AUSTIN (AP) – Winter weather brought ice to a wide swath of the United States (US) on Tuesday, cancelling more than 1,700 flights nationwide and snarling highways. At least two people died on slick roads in Texas and two law officers in the state were seriously injured, including a deputy who was pinned under a truck, authorities said.
As the ice storm advanced eastward on Tuesday, watches and warnings stretched from the western heel of Texas all the way to West Virginia. Several rounds of mixed precipitation – including freezing rain and sleet – were in store for many areas through the next day, meaning some regions could be hit multiple times, the federal Weather Prediction Center warned.
Emergency responders rushed to hundreds of auto collisions across Texas and Republican Governor Greg Abbott urged people to stay off the roads.
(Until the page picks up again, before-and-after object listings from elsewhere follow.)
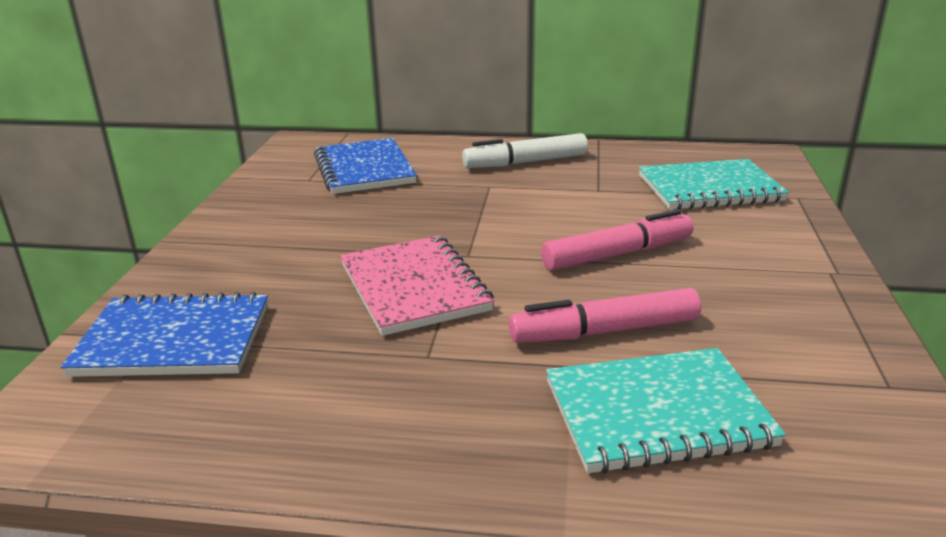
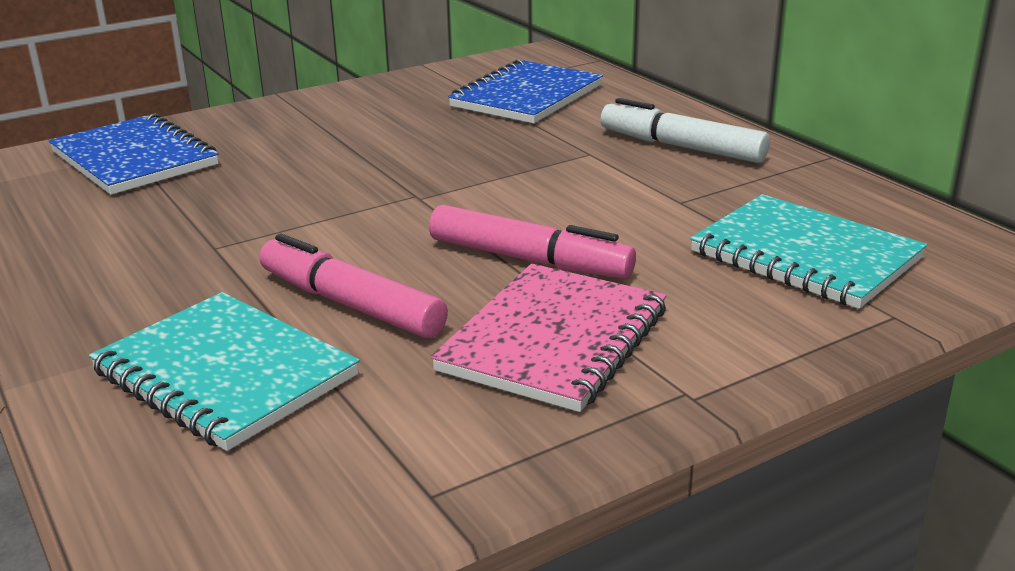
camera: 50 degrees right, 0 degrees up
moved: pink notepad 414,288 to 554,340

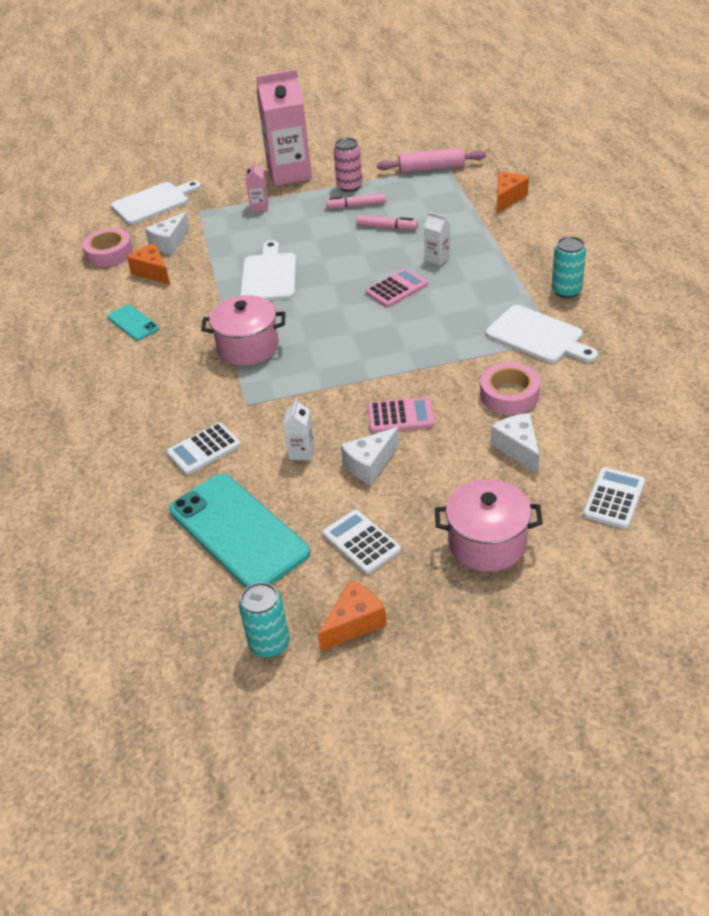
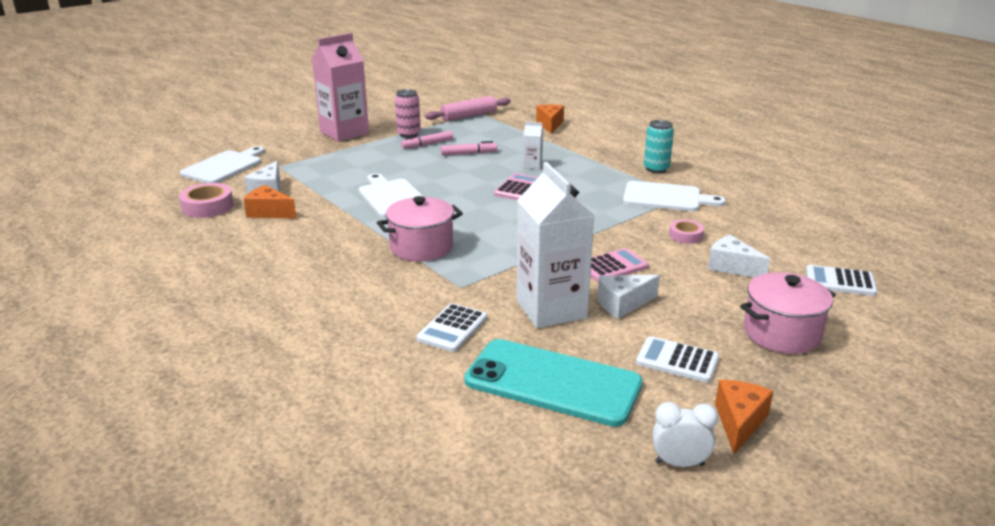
camera: 30 degrees left, 15 degrees down
removed: turquoise mobile phone 133,323; pink juice carton 259,207
replaced: turquoise tin 269,644 to white clock 679,463
turned: white piece of cheese 370,464 = 622,304 45 degrees clockwise; white pocket calculator 614,498 = 840,282 75 degrees counterclockwise
resized: white juice carton 301,452 = 551,309 x2.34; pink sticky tape 509,394 = 685,236 x0.62

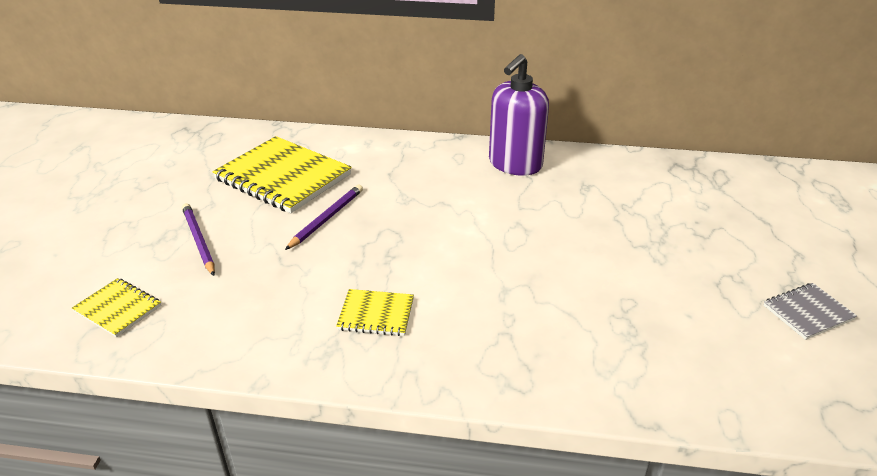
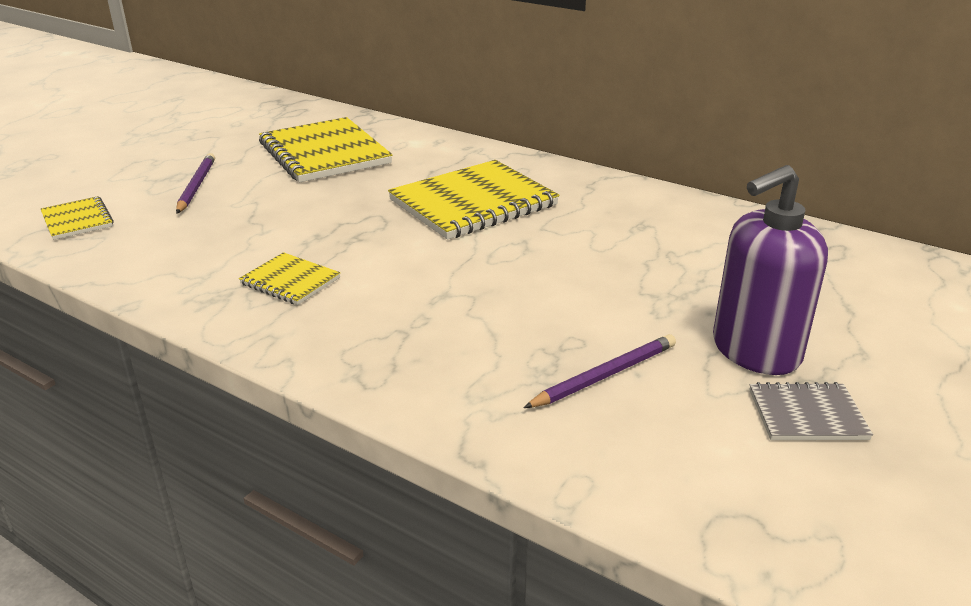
camera: 25 degrees right, 5 degrees down
added: yellow notepad 473,203
moved: royal purple pencil 326,219 to 604,376; royal purple soap pump 515,164 to 755,351

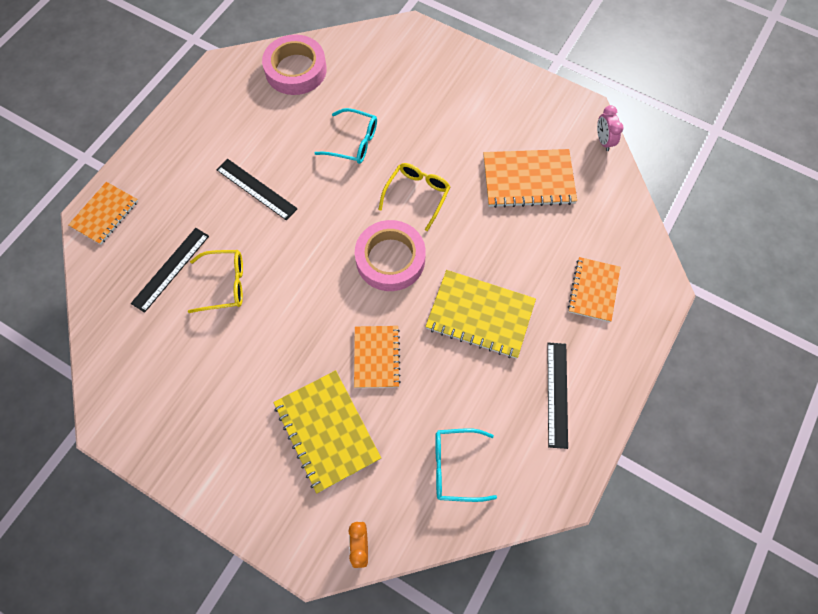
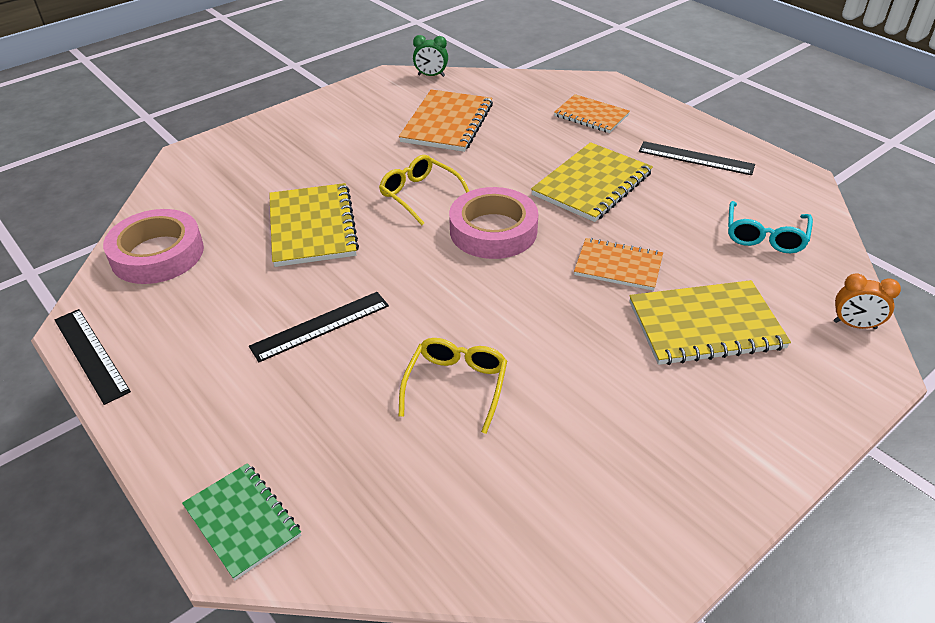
camera: 70 degrees left, 25 degrees down
moved: black ruler 171,269 to 91,354
replaced: turquoise eyeglasses 353,142 to yellow notepad 312,227
recoloured: orange notepad 104,214 to emerald notepad 242,521; pink clock 603,141 to emerald clock 431,75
Authorities said one person in Austin was killed in a pre-dawn pile-up on Tuesday. A 45-year-old man also died on Monday night after his SUV slid into a highway guardrail near Dallas in slick conditions and rolled down an embankment, according to the Arlington Police
Department.
More than 900 flights to or from major US airport hub Dallas-Fort Worth International Airport and more than 250 to or from Dallas Love Field were cancelled or delayed on Tuesday, according to the tracking service FlightAware. At Dallas-Fort Worth, more than 50 per cent of Tuesday’s scheduled flights had been cancelled by Tuesday afternoon.
Dallas-based Southwest Airlines cancelled more than 560 flights on Tuesday and delayed more than 350 more, FlightAware reported.
About 7,000 power outages in Texas were reported as of late Tuesday morning, Republican Governor Greg Abbott said following a briefing in Austin on the worsening conditions. He emphasized the outages were due to factors such as ice on power lines or downed trees, and not the performance of the Texas power grid that buckled for days during a deadly winter storm in 2021.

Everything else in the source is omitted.